American author and journalist

Eyal Press (born 1970) is an American author and journalist based in New York City. He is the author of three books and is a contributor to The New Yorker and The New York Times, among other publications. Much of Press' writing and journalism focuses on topics of morality and social and economic inequality.

== Early life and education ==
Eyal Press was born in Jerusalem in 1970. His father, Shalom, was a gynecologist and abortion provider born to a Russian Jewish family that had immigrated to Mandatory Palestine. His mother, Carla, was born in the Nazis' Yampol concentration camp ghetto during the Holocaust (located in Moldova/Transnistria).

In 1973, the family emigrated from Israel to Buffalo, New York for Shalom's obstetrics and gynecology residency. Eyal Press was raised in Buffalo.

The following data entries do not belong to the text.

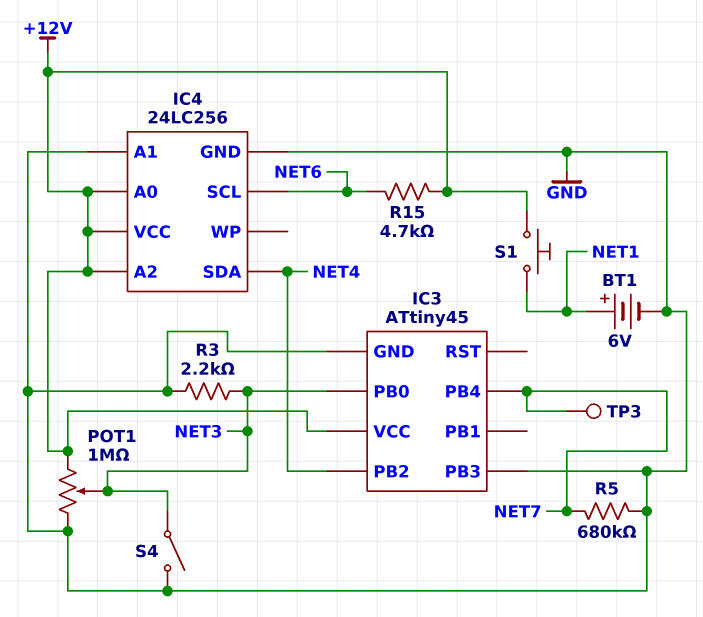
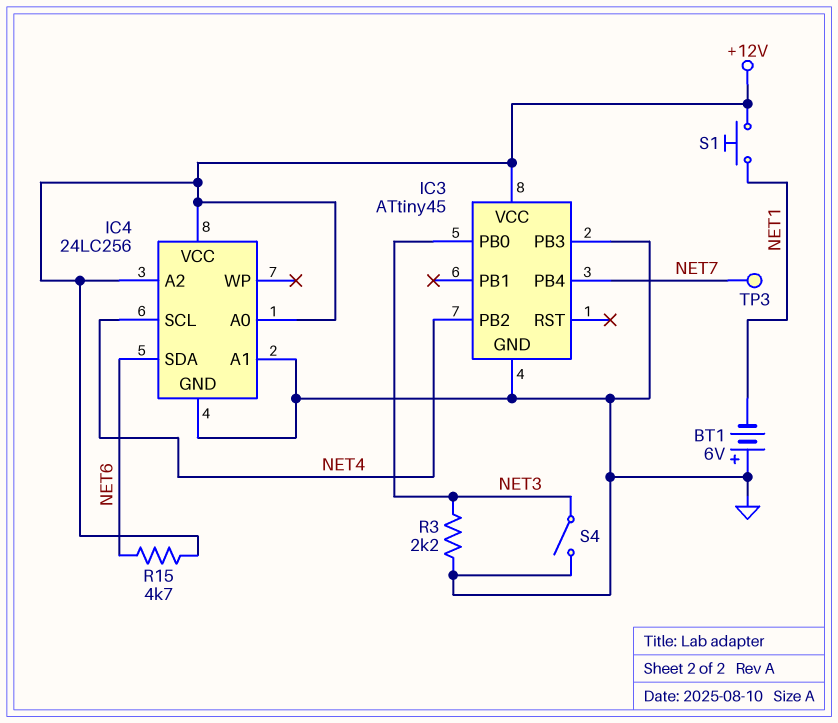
BT1: 6V (plus NET1, minus GND) -> 6V (plus GND, minus NET1)
IC4 pin SCL: NET6 -> NET4
IC4 pin SDA: NET4 -> NET6
POT1: 1M (+12V, GND, wiper NET3) -> none
R5: 680k (GND, NET7) -> none

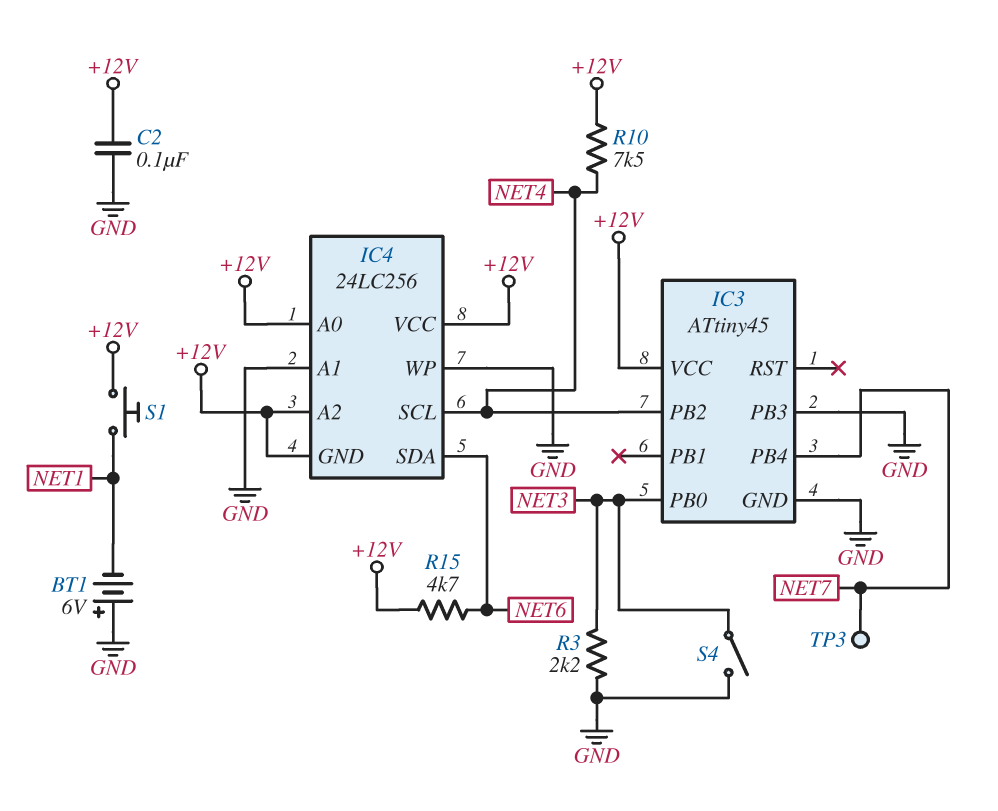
C2: none -> 100nF (+12V, GND)
IC4 pin GND: GND -> +12V
IC4 pin WP: none -> GND
R10: none -> 7.5k (+12V, NET4)

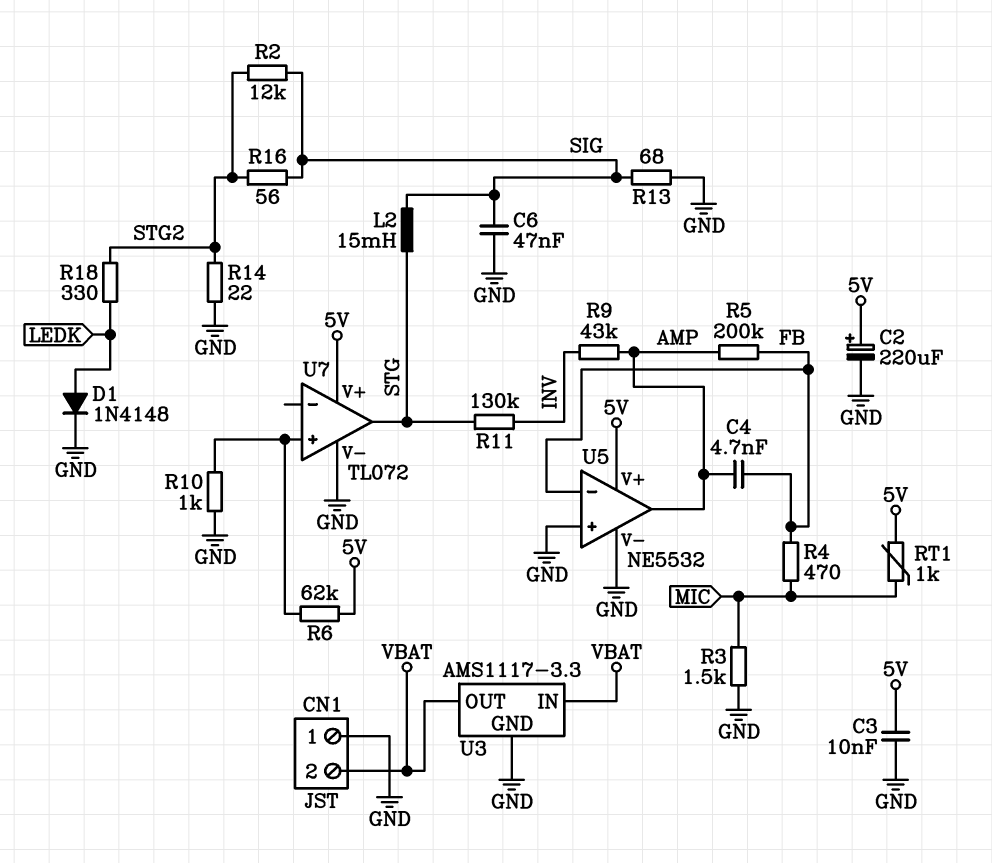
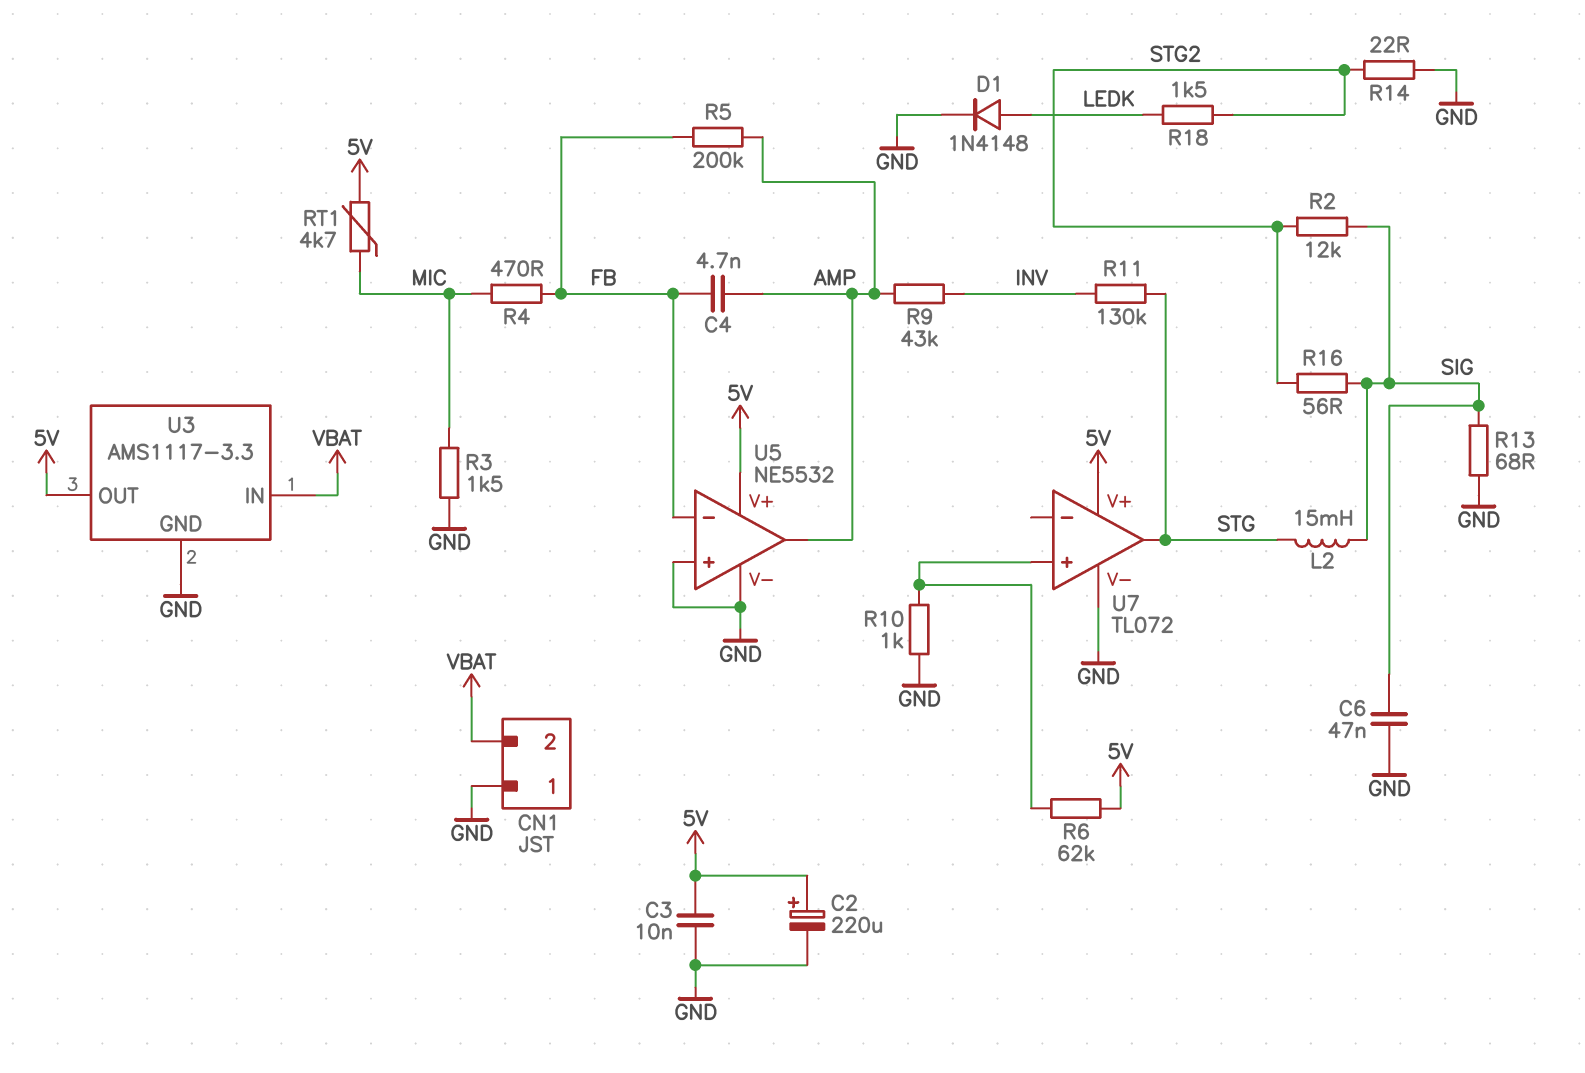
R18: 330 (LEDK, STG2) -> 1.5k (LEDK, STG2)
RT1: 1k (5V, MIC) -> 4.7k (5V, MIC)
U3 pin OUT: VBAT -> 5V

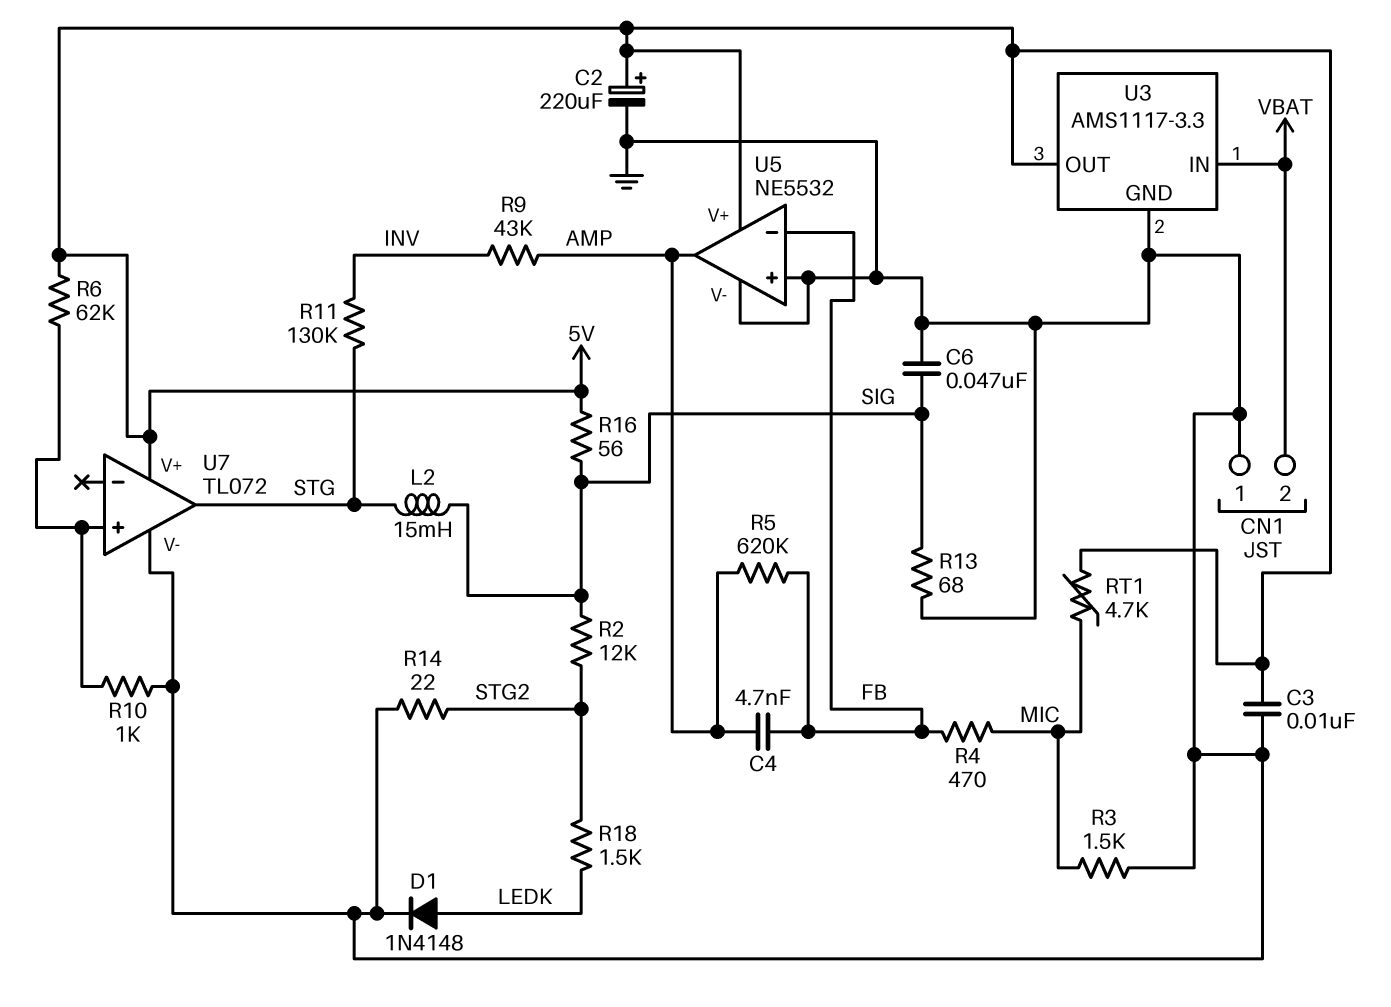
R5: 200k (AMP, FB) -> 620k (AMP, FB)
R16: 56 (SIG, STG2) -> 56 (5V, SIG)

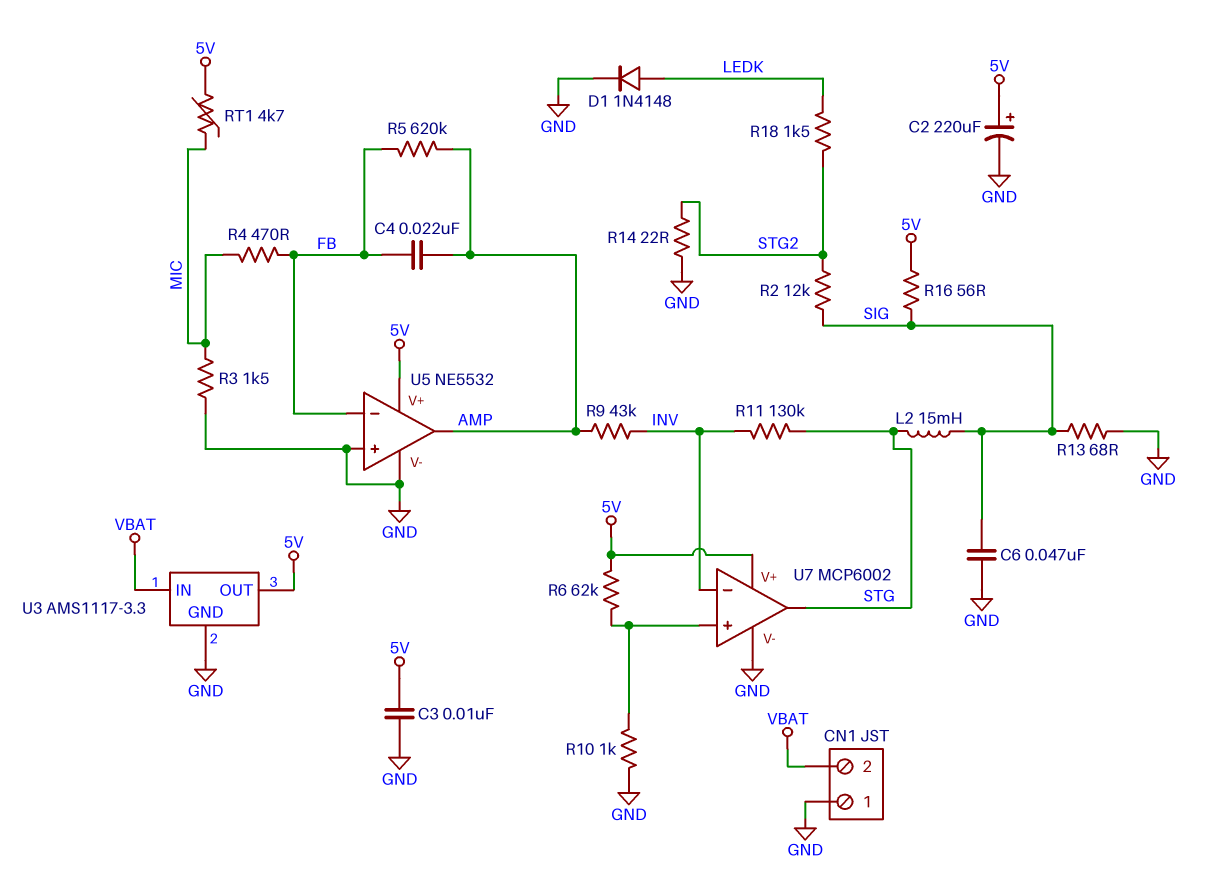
C4: 4.7nF (AMP, FB) -> 22nF (AMP, FB)
U7: TL072 -> MCP6002
U7 pin in-: none -> INV

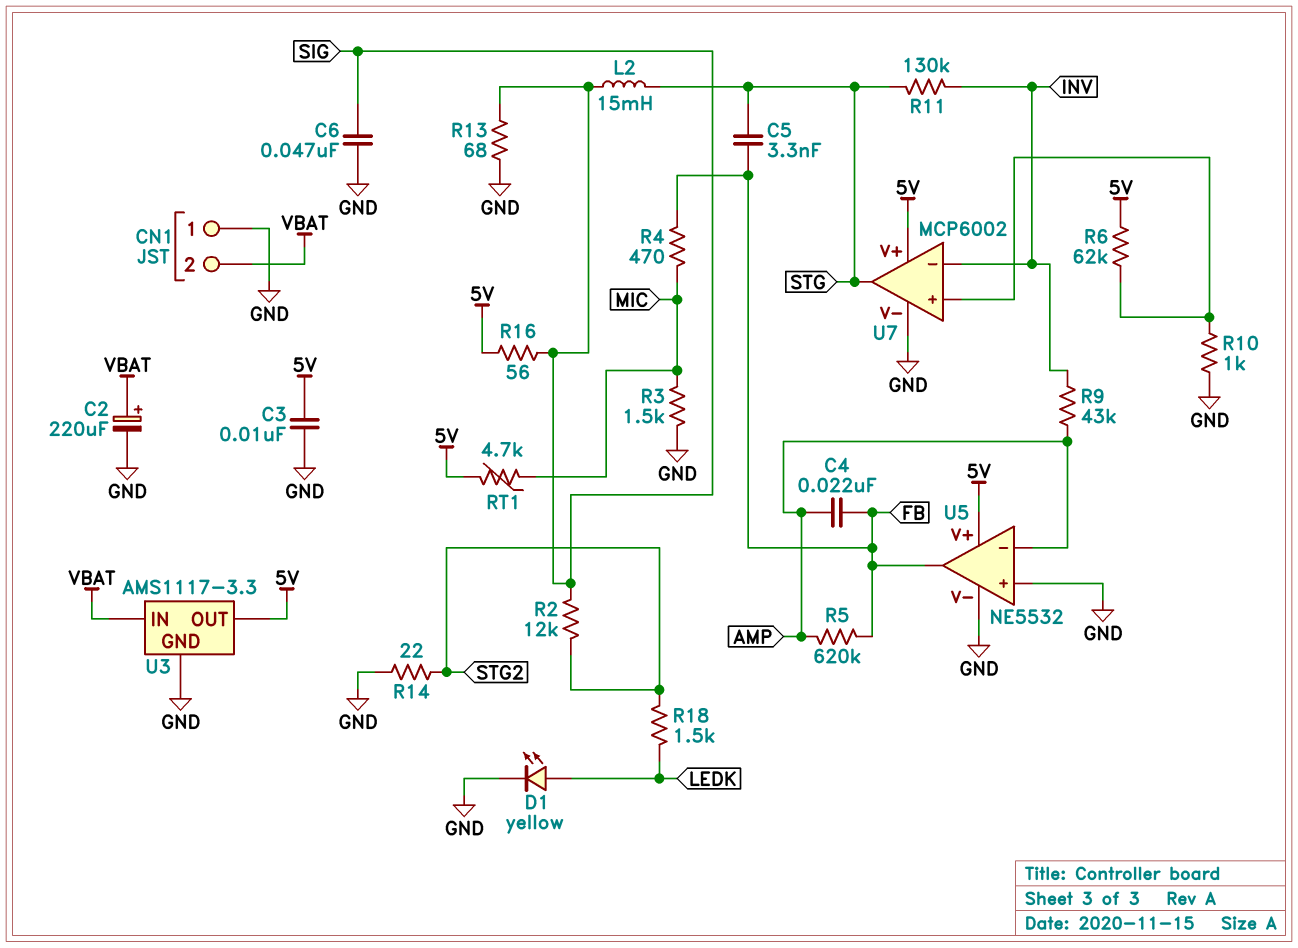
C2: 220uF (plus 5V, minus GND) -> 220uF (plus VBAT, minus GND)
C5: none -> 3.3nF (FB, STG)
D1: diode 1N4148 (A LEDK, K GND) -> LED yellow (A LEDK, K GND)
U5 pin in-: FB -> AMP
U5 pin out: AMP -> FB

Press received a Bachelor of Arts in history from Brown University in 1992. He later earned a Ph.D. from New York University.

== Works ==
===Books===
- "Absolute Convictions: My Father, a City, and the Conflict that Divided America" (2006)
- "Beautiful Souls: The Courage and Conscience of Ordinary People in Extraordinary Times" (2012)
- "Dirty Work: Essential Jobs and the Hidden Toll of Inequality in America" (2021)
===Articles===
- "In Front of Their Faces: Does facial-recognition technology lead police to ignore contradictory evidence?", The New Yorker, 20 November 2023, pp. 20–26.